Il tempo insegna a non dare per scontato ciò che appare e allo stesso tempo, induce a non ritenere occulto tutto ciò che non risulta evidente: spesso -seppure non sempre- basta cercare nella storia per comprendere la realtà.
Di fatto, abbinare il vino al calice e inserire la figura del serpente crea un aggancio immediato alle immagini della tradizione biblica e della cultura pre-cristiana.
Ancora una volta, quindi, il percorso degli eventi si intreccia con quello dei racconti.
Il serpente rapido e veloce, fuoriesce da una coppa: un valido espediente narrativo.
Ma perché non un’aquila? In fondo è il simbolo tipico dell’Evangelista: pure in essa il liquido avrebbe potuto trasformarsi e spiccare in volo.
In realtà il veleno si può attribuire al siero del serpente, il cui morso uccide ma se trasformato (in medicina per esempio), può divenire elisir di salvezza.
Il vino, nell’Eucarestia, è simbolo del sangue salvifico di Cristo e il calice lo contiene.
Immolare il corpo divino attraverso il sacrificio per ricavare, dal male, la salvezza, la sanitas per tutta l’umanità. Il siero velenoso del serpente può essere utilizzato per il beneficio, la guarigione. Esattamente come accade in medicina. Usare il virus per creare l’antidoto o il vaccino.
I tasselli del puzzle, dunque, si incasellano perfettamente.
E allora l’ elisir salvifico, di trasformazione, si abbina a pennello con la simbologia della cura, non solo per lo spirito ma anche per il corpo.
Non è un caso se il caducèo di Ermes (Mercurio), oggi, è un simbolo usato nella professione medica accanto a quello di Esculapio ( che ha un solo serpente attorcigliato alla verga); esso è raffigurato con un logo che presenta un bastone alato, attorno al quale si intrecciano due serpenti le cui teste si fronteggiano.
Presso i greci il bastone rappresentava il valore morale oltre che medico perché univa l’ onestà alla prestanza fisica.

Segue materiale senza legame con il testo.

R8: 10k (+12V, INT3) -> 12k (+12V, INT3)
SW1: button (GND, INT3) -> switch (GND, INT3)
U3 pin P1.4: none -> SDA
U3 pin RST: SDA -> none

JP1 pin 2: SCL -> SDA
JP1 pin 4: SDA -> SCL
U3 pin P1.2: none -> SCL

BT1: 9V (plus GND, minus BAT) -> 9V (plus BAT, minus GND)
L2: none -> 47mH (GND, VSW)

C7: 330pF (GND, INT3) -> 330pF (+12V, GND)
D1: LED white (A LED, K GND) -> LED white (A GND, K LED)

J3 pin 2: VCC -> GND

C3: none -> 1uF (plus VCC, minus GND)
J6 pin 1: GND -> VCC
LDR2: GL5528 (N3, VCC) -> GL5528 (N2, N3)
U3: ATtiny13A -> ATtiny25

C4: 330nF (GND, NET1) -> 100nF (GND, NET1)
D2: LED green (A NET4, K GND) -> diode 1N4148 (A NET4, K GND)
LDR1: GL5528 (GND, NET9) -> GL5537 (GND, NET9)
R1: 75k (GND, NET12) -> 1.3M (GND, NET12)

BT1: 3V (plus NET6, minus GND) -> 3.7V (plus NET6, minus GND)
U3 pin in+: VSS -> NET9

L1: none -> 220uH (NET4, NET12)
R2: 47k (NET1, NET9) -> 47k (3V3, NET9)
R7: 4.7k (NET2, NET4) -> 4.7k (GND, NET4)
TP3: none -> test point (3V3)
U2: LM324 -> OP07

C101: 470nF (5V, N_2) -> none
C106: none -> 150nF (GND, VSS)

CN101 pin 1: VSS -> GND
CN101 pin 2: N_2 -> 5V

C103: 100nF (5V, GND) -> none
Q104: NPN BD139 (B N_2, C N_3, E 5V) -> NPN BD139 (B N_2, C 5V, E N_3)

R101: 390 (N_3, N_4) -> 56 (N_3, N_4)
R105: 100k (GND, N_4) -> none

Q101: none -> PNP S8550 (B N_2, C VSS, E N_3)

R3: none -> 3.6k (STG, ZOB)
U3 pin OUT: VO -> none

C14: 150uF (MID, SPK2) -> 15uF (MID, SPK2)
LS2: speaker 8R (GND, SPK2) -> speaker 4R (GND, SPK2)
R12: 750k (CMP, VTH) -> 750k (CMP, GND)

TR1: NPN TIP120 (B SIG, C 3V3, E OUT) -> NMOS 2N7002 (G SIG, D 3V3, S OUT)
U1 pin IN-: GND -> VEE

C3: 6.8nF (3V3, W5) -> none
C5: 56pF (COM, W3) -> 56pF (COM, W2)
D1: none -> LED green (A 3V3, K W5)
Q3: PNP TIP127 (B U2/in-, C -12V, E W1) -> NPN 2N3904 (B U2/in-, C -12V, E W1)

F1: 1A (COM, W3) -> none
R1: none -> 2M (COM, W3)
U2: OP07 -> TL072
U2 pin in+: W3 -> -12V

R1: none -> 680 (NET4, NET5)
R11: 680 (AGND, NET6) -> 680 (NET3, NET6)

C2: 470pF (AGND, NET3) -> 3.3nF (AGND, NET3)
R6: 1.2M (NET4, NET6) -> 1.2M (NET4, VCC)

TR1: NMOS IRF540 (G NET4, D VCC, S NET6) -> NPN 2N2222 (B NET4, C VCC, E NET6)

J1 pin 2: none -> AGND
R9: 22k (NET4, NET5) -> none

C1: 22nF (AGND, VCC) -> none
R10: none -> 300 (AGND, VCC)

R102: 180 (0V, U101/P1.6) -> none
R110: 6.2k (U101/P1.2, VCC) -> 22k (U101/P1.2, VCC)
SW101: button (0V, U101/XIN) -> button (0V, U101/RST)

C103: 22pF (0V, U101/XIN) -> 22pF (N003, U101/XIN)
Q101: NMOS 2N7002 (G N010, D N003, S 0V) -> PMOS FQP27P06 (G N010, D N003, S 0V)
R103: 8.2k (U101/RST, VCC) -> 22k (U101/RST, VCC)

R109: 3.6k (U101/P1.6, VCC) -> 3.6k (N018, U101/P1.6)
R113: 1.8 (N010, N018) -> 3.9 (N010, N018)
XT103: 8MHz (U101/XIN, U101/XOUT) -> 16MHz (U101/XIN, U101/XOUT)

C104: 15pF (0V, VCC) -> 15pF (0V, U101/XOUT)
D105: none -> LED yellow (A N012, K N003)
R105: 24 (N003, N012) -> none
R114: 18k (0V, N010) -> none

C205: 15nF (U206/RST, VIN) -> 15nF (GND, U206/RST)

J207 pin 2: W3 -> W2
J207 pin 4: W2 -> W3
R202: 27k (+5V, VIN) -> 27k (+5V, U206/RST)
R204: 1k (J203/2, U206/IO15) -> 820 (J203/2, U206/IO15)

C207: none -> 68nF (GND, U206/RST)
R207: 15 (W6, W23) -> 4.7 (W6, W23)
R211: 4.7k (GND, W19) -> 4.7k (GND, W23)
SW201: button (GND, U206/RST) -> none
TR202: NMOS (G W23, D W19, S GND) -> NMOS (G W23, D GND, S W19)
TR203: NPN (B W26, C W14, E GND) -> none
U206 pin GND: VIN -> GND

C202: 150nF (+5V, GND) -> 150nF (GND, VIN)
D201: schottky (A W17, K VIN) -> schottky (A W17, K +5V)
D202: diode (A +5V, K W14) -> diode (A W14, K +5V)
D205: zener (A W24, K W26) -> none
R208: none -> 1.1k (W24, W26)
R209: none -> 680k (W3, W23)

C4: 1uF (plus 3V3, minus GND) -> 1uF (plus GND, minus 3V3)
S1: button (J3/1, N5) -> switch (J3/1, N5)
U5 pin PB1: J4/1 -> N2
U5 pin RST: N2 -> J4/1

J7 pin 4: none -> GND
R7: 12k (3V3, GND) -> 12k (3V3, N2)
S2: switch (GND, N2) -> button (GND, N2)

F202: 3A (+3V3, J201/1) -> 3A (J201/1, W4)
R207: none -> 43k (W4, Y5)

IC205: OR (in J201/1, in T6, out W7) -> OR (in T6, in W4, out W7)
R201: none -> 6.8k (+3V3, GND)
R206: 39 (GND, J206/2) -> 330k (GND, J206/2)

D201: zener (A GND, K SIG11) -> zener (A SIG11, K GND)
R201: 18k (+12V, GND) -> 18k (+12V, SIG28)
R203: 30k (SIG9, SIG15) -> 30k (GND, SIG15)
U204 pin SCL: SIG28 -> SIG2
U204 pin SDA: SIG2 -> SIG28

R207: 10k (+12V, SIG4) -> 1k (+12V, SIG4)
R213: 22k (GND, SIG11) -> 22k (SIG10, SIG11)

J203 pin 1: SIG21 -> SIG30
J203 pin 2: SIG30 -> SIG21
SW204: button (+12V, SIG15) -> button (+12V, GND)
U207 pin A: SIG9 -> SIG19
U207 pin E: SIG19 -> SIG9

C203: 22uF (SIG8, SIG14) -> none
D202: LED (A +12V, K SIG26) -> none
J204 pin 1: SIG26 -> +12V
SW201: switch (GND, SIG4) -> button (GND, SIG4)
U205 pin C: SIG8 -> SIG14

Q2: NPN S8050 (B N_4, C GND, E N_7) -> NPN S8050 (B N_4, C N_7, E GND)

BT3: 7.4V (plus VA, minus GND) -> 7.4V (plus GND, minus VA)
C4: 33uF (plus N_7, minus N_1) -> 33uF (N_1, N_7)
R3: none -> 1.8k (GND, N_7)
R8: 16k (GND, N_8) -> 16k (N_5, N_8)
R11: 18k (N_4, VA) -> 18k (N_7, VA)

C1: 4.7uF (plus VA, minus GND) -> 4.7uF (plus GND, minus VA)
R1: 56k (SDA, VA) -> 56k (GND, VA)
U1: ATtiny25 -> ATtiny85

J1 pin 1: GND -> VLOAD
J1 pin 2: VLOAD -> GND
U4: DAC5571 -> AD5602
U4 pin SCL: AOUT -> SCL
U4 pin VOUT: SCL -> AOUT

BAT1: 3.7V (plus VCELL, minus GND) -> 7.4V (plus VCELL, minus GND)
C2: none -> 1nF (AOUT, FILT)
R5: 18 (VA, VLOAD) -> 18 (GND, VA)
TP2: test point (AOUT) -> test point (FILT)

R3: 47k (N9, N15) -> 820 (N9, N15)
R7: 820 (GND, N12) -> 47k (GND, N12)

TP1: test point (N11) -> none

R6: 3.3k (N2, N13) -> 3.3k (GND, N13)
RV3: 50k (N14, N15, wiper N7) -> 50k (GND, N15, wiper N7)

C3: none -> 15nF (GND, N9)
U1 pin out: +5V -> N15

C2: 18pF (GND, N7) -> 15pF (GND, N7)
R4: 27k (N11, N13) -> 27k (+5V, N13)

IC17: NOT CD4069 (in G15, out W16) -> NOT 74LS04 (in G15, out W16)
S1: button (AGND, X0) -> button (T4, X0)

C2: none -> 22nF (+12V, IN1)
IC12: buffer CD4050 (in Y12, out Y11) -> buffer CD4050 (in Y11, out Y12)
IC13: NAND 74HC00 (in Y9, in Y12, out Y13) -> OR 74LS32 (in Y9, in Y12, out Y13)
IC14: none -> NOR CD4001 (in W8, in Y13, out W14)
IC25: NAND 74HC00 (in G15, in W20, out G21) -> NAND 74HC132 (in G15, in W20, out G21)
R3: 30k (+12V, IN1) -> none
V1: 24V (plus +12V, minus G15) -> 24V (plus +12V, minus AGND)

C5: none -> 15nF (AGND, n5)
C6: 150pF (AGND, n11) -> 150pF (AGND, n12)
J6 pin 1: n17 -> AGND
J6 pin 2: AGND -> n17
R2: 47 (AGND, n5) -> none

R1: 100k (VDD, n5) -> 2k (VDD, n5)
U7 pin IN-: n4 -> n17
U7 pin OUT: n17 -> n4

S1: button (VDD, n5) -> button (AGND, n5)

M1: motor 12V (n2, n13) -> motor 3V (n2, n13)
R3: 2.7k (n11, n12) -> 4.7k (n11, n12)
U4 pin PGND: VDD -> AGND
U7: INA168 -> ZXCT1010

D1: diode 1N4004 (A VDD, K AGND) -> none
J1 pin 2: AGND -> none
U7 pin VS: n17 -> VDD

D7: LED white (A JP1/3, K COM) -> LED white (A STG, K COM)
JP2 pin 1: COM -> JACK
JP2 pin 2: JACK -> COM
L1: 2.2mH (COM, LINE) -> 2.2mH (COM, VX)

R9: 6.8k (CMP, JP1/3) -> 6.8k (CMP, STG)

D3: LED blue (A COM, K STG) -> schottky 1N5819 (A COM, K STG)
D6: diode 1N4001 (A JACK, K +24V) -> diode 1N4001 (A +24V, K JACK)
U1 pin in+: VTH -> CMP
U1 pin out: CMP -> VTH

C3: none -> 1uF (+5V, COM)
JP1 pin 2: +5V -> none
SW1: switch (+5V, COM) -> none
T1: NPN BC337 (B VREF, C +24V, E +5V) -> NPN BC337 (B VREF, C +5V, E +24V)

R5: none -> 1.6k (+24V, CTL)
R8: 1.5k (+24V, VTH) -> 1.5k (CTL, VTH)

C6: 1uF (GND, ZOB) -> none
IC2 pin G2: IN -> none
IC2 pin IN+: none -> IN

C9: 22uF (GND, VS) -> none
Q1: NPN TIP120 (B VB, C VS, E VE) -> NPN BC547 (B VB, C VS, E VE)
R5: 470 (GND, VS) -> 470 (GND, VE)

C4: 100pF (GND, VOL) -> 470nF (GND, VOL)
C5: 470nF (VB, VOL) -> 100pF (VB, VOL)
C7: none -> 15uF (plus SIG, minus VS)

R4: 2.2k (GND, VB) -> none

Ermes alato era il messaggero degli dei.
Il caduceo, osservato con gli occhi del nuovo millennio, ricorda l’aspetto visivo del codice del DNA umano.
Una curiosa coincidenza.
La simbologia del serpente incarna la trasformazione in questo eterno fluire di vita, morte, rinascita e rinnovamento della natura, che possiamo vedere e ammirare ogni giorno, semplicemente osservando un fiore che sboccia o passeggiando nel verde; questa trasformazione ci appartiene, è parte di noi.